Forman takes issue with the Arizona legislator's comments made during an interview on, a Web site dealing with issues of faith and spirituality, during which McCain admitted that he agreed with a poll stating that 55 percent of Americans believe the Constitution established the United States as a Christian nation. Forman also feels that many Jewish voters will be disenchanted with the senator's solid record of voting pro-life since he entered the U.S. House of Representatives in 1983.

While Forman admits that McCain's perception as a candidate who is "less attached to the evangelical arm of the Republican party" might make him more "palatable" to some Jewish voters, he is confident that the vast majority will support the eventual Democratic nominee.

"From 1992 on, some 77 to 81 percent of Jewish voters have voted for Democratic candidates," Forman stated, adding that "I anticipate that this momentum will continue in 2008."
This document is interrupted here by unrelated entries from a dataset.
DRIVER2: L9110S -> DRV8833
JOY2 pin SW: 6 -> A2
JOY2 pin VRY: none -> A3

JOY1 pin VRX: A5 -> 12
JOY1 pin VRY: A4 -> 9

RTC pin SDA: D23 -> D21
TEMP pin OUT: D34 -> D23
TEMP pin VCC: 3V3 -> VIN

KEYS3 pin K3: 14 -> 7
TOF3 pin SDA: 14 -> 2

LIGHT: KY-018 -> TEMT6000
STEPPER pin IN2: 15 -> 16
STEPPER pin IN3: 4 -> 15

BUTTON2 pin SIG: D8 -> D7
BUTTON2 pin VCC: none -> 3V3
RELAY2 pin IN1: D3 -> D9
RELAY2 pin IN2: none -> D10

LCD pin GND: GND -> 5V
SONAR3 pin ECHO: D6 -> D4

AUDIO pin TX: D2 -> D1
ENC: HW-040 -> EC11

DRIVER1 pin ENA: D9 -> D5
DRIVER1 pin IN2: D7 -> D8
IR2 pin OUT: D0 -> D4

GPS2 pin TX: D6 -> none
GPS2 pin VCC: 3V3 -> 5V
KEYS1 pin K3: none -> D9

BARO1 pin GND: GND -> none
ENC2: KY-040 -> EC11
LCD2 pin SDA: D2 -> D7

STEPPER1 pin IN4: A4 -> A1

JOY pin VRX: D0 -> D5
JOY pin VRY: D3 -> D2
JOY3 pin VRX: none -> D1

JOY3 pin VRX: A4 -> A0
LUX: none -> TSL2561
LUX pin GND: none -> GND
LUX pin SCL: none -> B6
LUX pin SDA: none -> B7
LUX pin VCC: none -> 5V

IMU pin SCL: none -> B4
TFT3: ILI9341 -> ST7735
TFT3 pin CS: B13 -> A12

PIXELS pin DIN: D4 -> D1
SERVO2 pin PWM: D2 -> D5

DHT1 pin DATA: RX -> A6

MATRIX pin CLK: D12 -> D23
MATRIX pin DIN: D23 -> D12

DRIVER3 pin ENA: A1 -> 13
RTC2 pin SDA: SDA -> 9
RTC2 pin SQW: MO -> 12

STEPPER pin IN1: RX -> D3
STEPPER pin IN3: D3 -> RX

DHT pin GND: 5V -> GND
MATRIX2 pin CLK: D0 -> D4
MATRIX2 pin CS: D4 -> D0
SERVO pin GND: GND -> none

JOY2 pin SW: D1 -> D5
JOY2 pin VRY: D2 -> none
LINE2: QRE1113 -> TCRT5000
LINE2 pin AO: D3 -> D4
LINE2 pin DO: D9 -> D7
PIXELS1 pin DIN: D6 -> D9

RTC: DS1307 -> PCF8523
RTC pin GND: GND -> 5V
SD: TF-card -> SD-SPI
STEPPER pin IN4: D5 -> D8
Marc Howard, veteran Philadelphia television news anchor, will moderate the discussion between Brooks and Forman.

The series will continue with a Monday, May 5 program at Gratz College in Melrose Park on "Freakonomics: A Jewish Perspective," featuring author Stephen Dubner, as well as a program on Monday, June 2, at the Gershman Y in Philadelphia titled "Israel at 60: Peace at What Cost?" Presenters will include Ambassador Dore Gold, president of the Jerusalem Center for Public Affairs and former Israeli Representative to the United Nations, and Dr. Leonard Fein, founder of Moment magazine, Mazon and the National Jewish Coalition for Literacy.

This program will feature Edward A. Turzanski, senior fellow, Foreign Policy Research Institute, as moderator. All programs begin at 8 p.m.

This series, funded in part by the Shusterman Distinguished Scholar Fund and the Harry Stern Family Institute for Israel Studies, is open to the entire community. Tickets can be purchased for each individual program or for the entire three-lecture series.